HP Investigators Arraigned in California

SAN JOSE, Calif. — Three of the outside investigators Hewlett-Packard hired to probe leaks of confidential information in its boardroom appeared at an arraignment hearing here today at the Santa Clara County Superior Court.

All three are charged with fraudulent wire communications, wrongful use of computer data, identify theft and conspiracy for their roles in the use of pretexting to obtain the personal call logs of HP  board members and journalists.

Pretexting involves assuming another person’s identity to obtain personal information about said person. The technique was the principal method used by the investigators to obtain the otherwise personal information.

Ronald DeLia, Matthew Depante and Bryan Wagner were released on their own recognizance.

California Attorney General Bill Lockyer had sought bail of $50,000 each for DeLia and Wager and $100,000 for Depante, the owner of Florida-based Action Research Group.

Another hearing for the three investigators is set of November 17.

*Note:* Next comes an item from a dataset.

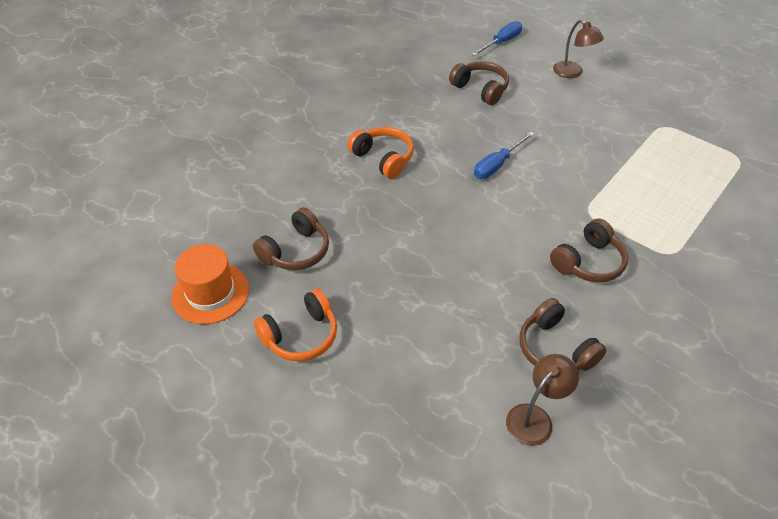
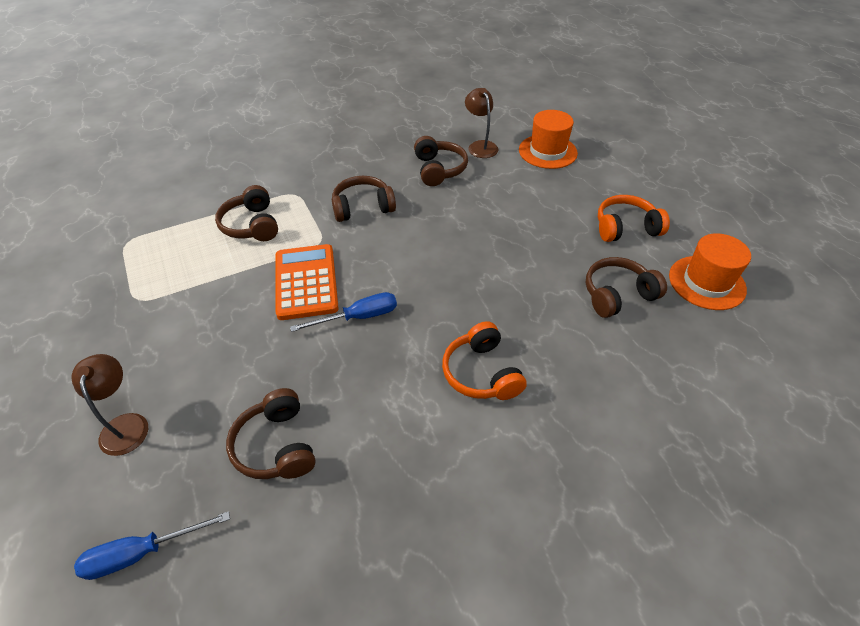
camera: 155 degrees left, 0 degrees up
(438, 444) = (547, 151): none -> orange hat
(535, 417) = (480, 146): brown lamp -> brown lamp turned 90 degrees clockwise
(561, 176) = (306, 282): none -> orange calculator
(665, 207) = (252, 225): none -> brown headphones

Kevin Hunsaker, a former HP senior lawyer, hired DeLia, the owner of Security Outsourcing Solutions, to help with HP’s search for telephone records.

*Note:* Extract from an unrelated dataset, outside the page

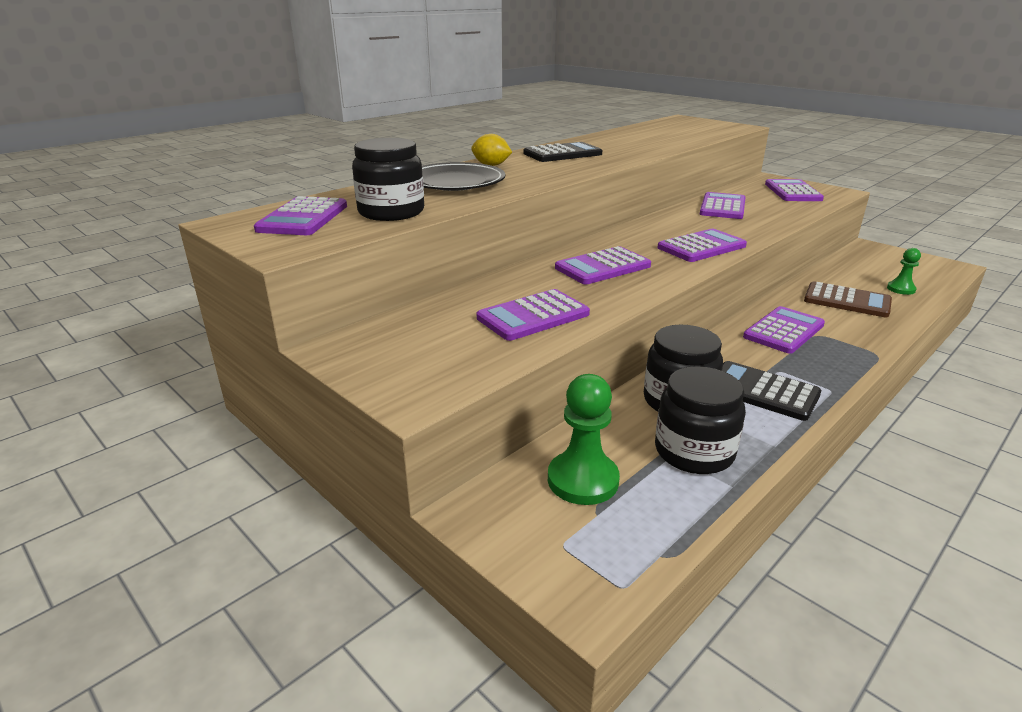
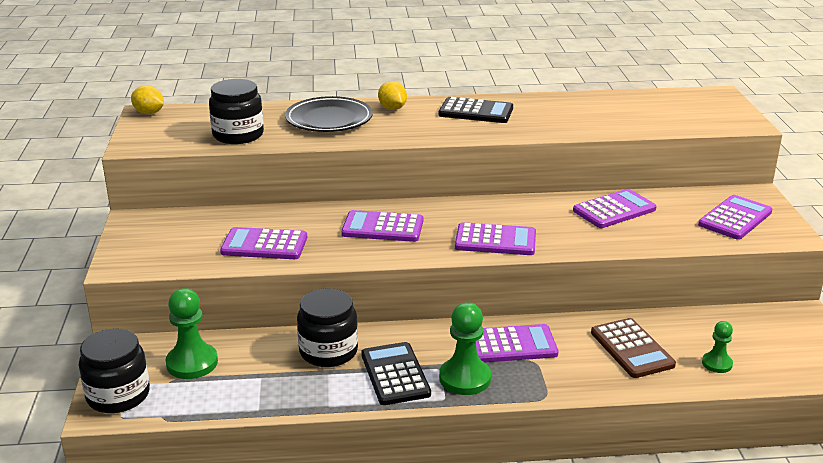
camera: 40 degrees right, 0 degrees up
(233, 221) = (149, 113): none -> yellow lemon
(303, 218) = (185, 123): purple calculator -> none
(694, 452) = (276, 382): black jar -> black jar (118, 395)
(809, 368) = (465, 378): none -> green pawn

DeLia, in turn, outsourced the actual investigation to Depante’s company. Wagner is a Colorado-based employee of Action Research Group.

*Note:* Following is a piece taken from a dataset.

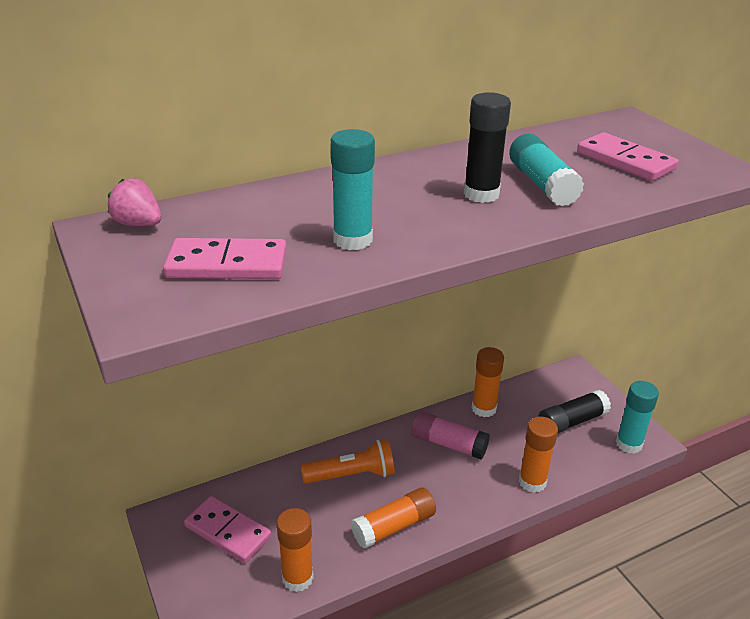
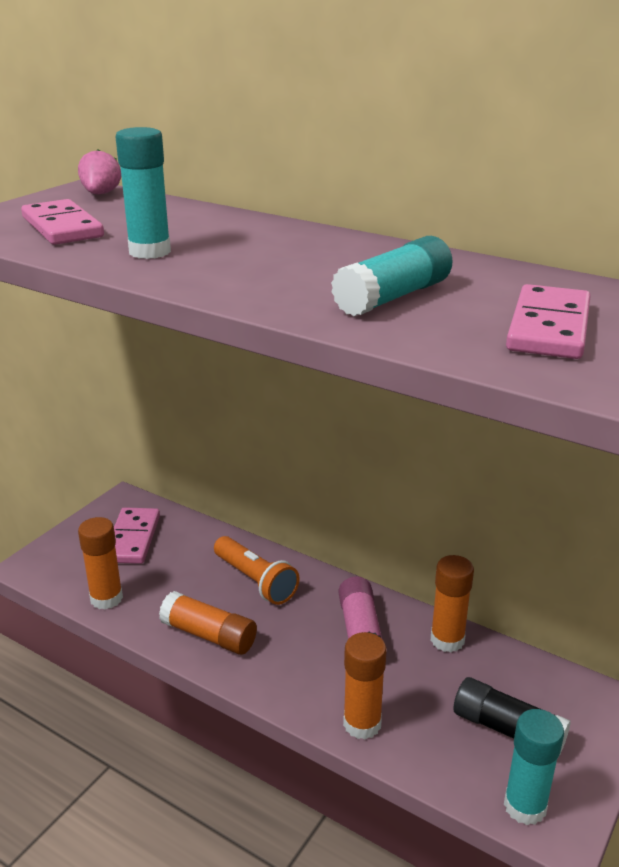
camera: 60 degrees right, 5 degrees down
(481, 194) = (320, 277): black glue stick -> none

Hunsaker and Patricia Dunn, HP’s former chairman, face the same charges as the private investigators. Hunsaker and Dunn were arraigned last week.

Lawyers for DeLia and Depante had no comment, but Wagner’s attorney, Stephen Naratil, said his client didn’t know anyone at HP and didn’t know he was investigating anyone at HP until he was charged.

Until today’s arraignment, Naratil said Wagner had never been to California.

“He was just doing his job,” said Naratil outside the courthouse.

Naratil said the legality of the investigation was still in question and that he was examining different state laws that might apply to pretexting.

HP admits pretexting was used in its investigation, but Dunn claims Hunsaker and former HP senior counsel Ann Baskins told her the technique was legal.

Dunn, Hunsaker and Baskins have all left HP since the scandal broke in early September.

At congressional hearings looking into the matter two weeks ago, Dunn agreed to testify about her role in the investigation, but Hunsaker, Baskins and the private investigators all invoked their Fifth Amendment right against self incrimination.